London Stock Exchange seals $37b deal for GIC-backed Refinitiv to create financial data giant

The deal will turn London Stock Exchange into a major distributor as well as a creator of financial market data, positioning it as a competitor to Bloomberg.
The deal will turn London Stock Exchange into a major distributor as well as a creator of financial market data, positioning it as a competitor to Bloomberg.PHOTO: REUTERS

LONDON (REUTERS) - The London Stock Exchange (LSE) said on Thursday (Aug 1) that it has agreed to buy financial information firm Refinitiv in a US$27 billion (S$37.14 billion) deal that will transform the British company into a market data and analytics giant.

The deal, announced 10 months after a Blackstone-led consortium completed a leveraged buyout of Refinitiv from Thomson Reuters, marks a rapid turnaround for the US private equity group which is set to double the value of its investment, according to a person familiar with the deal.

As part of the deal, which was initially announced last week, Refinitiv shareholders will ultimately hold around a 37 per cent stake in LSE but less than 30 per cent of the total voting rights.

The deal came as LSE reported an 8 per cent rise in first-half total income.

The combined group will continue to be headed by LSE chairman Don Robert and chief executive David Schwimmer. Mr David Craig will join LSE's executive committee and continue as chief executive of Refinitiv.

For LSE, the deal will turn it into a major distributor as well as a creator of financial market data, positioning it as a competitor to Bloomberg.

It will also see it expand into over-the-counter (OTC) trading by taking on Refinitiv's FXall and matching platforms, complementing its existing OTC clearing businesses.

But the deal is set to be subject to lengthy antitrust reviews in both Europe and the United States, four sources told Reuters before the deal was announced.

 

In 2017, European Union competition regulators blocked LSE's attempt to merge with rival Deutsche Boerse, the exchanges' fifth attempt to combine.

The Refinitiv deal comes at a time of uncertainty over Britain's exit from the EU, and Blackstone and Thomson Reuters run the risk that the LSE share price could fall if Britain leaves the EU without a deal.

New Prime Minister Boris Johnson has vowed to take Britain out of the bloc by Oct 31 with or without a deal, the prospect of which  sent the British pound to its lowest level in more than two years this week.

Operationally, LSE has reorganised some of its EU-exposed businesses, opening an Amsterdam hub for its pan-European stock platform Turquoise, and shifted European government bond trading to the Milan arm of its MTS platform.

Blackstone's consortium, which includes Canada Pension Plan Investment Board and Singapore sovereign wealth fund GIC Special Investments Pte Ltd, holds a 55 per cent stake in Refinitiv.
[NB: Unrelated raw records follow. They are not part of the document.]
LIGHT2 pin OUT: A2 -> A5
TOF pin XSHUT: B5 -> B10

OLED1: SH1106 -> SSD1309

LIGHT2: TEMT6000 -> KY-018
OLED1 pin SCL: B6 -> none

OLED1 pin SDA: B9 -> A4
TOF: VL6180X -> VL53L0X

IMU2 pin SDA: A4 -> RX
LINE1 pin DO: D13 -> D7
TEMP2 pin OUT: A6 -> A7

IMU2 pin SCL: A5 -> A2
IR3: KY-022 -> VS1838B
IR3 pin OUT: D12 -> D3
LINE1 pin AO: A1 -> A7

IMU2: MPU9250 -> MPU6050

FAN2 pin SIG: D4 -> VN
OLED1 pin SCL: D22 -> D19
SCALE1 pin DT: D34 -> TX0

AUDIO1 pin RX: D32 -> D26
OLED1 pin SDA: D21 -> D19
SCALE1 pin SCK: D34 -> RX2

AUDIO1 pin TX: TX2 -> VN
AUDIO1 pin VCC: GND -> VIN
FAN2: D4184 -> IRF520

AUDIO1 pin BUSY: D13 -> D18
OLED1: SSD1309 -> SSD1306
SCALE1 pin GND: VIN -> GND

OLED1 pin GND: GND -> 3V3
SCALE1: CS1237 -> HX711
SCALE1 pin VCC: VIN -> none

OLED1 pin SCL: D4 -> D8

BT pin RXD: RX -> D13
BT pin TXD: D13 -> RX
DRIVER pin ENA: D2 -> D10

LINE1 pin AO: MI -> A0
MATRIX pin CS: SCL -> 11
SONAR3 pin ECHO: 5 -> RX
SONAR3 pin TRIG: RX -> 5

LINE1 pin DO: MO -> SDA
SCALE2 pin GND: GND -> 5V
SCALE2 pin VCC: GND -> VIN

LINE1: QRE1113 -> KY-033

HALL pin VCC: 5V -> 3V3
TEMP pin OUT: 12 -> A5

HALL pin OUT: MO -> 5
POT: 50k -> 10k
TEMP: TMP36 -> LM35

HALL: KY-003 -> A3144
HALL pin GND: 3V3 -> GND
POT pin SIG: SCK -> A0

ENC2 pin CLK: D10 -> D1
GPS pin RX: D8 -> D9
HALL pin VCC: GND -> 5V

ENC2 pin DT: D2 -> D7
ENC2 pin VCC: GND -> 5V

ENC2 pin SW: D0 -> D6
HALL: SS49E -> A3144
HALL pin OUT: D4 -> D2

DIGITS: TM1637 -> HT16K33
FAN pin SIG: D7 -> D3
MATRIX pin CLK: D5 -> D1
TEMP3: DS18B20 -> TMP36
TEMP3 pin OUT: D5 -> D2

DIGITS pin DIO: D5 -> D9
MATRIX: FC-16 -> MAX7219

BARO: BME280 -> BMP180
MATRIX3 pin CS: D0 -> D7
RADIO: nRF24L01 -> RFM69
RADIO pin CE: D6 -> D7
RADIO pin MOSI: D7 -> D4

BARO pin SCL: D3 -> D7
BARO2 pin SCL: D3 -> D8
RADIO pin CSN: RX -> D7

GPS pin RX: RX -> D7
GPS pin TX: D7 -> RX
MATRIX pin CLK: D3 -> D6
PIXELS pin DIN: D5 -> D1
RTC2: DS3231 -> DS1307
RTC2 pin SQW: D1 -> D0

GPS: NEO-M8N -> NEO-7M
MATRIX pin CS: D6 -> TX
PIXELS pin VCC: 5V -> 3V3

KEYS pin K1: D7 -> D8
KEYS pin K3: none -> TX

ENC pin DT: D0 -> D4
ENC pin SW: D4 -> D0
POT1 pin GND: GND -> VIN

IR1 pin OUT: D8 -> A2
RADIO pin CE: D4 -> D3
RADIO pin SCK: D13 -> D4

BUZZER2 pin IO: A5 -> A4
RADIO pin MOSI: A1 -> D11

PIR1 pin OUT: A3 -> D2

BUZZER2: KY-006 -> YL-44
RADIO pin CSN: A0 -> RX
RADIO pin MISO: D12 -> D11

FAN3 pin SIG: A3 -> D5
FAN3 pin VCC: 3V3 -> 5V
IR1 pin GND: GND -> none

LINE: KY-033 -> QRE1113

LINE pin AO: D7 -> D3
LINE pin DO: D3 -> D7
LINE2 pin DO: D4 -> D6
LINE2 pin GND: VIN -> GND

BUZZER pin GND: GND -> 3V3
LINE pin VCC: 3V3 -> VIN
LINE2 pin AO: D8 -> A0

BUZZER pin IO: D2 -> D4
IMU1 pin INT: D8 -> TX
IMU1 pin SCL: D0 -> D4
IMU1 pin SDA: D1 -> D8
Thomson Reuters, which owns 45 per cent of Refinitiv and is the parent company of Reuters, will hold 15 per cent of LSE, the Canadian company said in a separate statement.

Refinitiv will be entitled to nominate three non-executive board members for as long as they hold at least 25 per cent of LSE.

One nominee will be a representative of Thomson Reuters, and the other two nominees will be representatives of Blackstone.

LSE said it would ask shareholders to vote on the deal in the fourth quarter of 2019.